8 L’article 23 de ladite directive, intitulé « Droits acquis », prévoit, à son paragraphe 1 :

« Sans préjudice des droits acquis spécifiques aux professions concernées, lorsque les titres de formation de médecin donnant accès aux activités professionnelles de médecin avec formation de base et de médecin spécialiste, et les titres de formation d’infirmier responsable de soins généraux, de praticien de l’art dentaire, de praticien de l’art dentaire spécialiste, de vétérinaire, de sage-femme et de pharmacien détenus par les ressortissants des États membres ne répondent pas à l’ensemble des exigences de formation visées aux articles 24, 25, 31, 34, 35, 38, 40 et 44, chaque État membre reconnaît comme preuve suffisante les titres de formation délivrés par ces États membres lorsqu’ils sanctionnent une formation qui a commencé avant les dates de référence visées à l’annexe V, points 5.1.1, 5.1.2, 5.2.2, 5.3.2, 5.3.3, 5.4.2, 5.5.2 et 5.6.2, s’ils sont accompagnés d’une attestation certifiant que leurs titulaires se sont consacrés effectivement et licitement aux activités en cause pendant au moins trois années consécutives au cours des cinq années précédant la délivrance de l’attestation. »

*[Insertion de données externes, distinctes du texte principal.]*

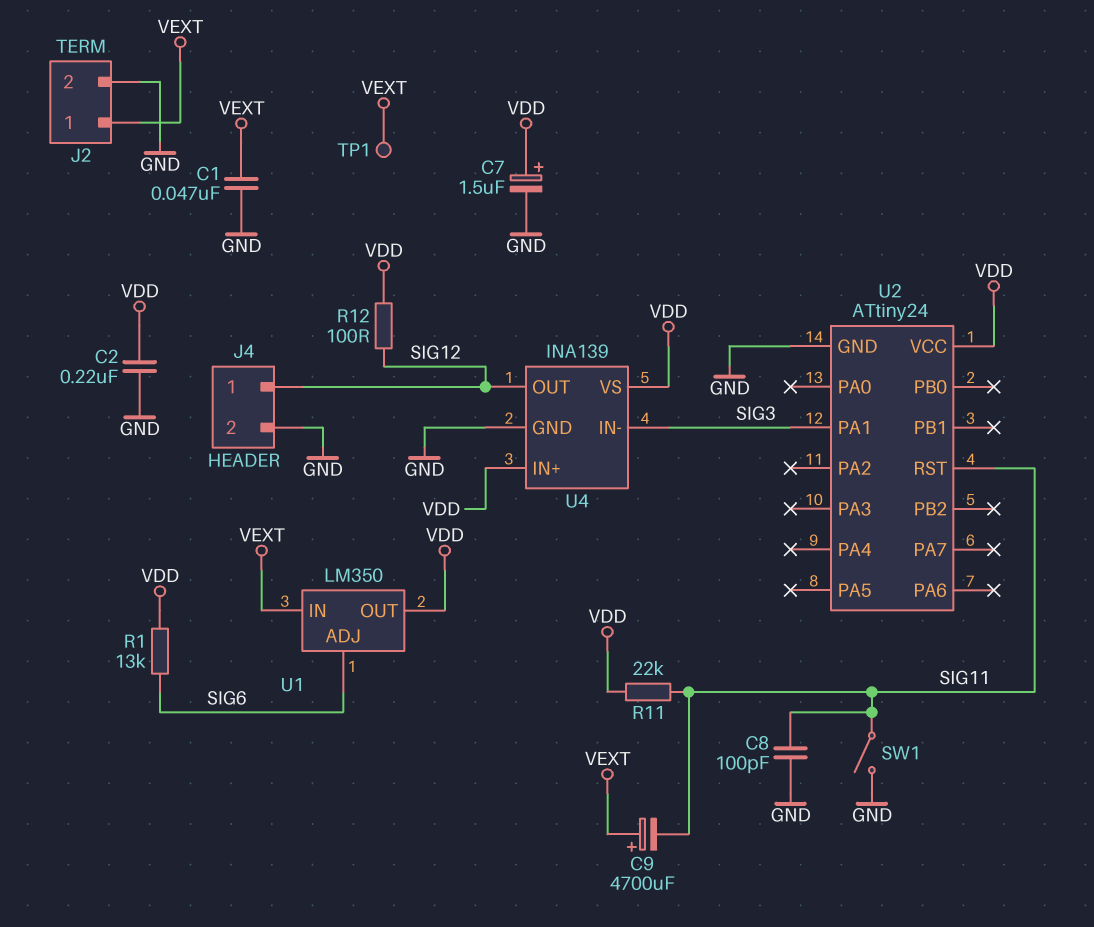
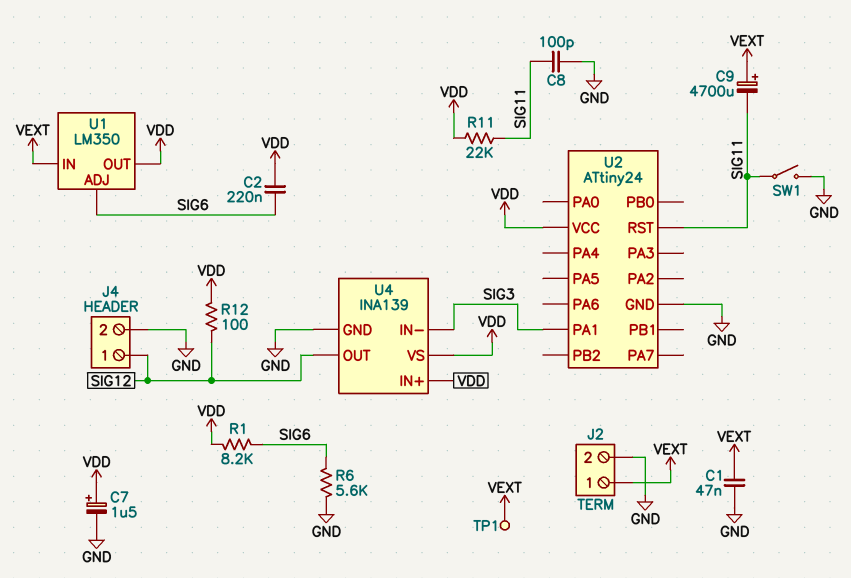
C2: 220nF (GND, VDD) -> 220nF (SIG6, VDD)
R1: 13k (SIG6, VDD) -> 8.2k (SIG6, VDD)
R6: none -> 5.6k (GND, SIG6)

Le litige au principal et les questions préjudicielles

9 BB a accompli au Royaume Uni quatre années d’études de pharmacie et a obtenu, le 18 juillet 2013, un titre de maîtrise en pharmacie. Elle a, pendant 26 semaines (6 mois), effectué un stage pratique dans une officine, pour lequel elle a obtenu une évaluation favorable et les crédits y afférents.

10 Au Royaume-Uni, le droit d’exercer l’activité de pharmacien est obtenu au terme de quatre années d’études et après douze mois de stage professionnel. Or, BB n’a pas accompli les douze mois de stage professionnel requis dans cet État membre pour obtenir la qualification de pharmacien, car elle a dû retourner en Lituanie pour des raisons personnelles.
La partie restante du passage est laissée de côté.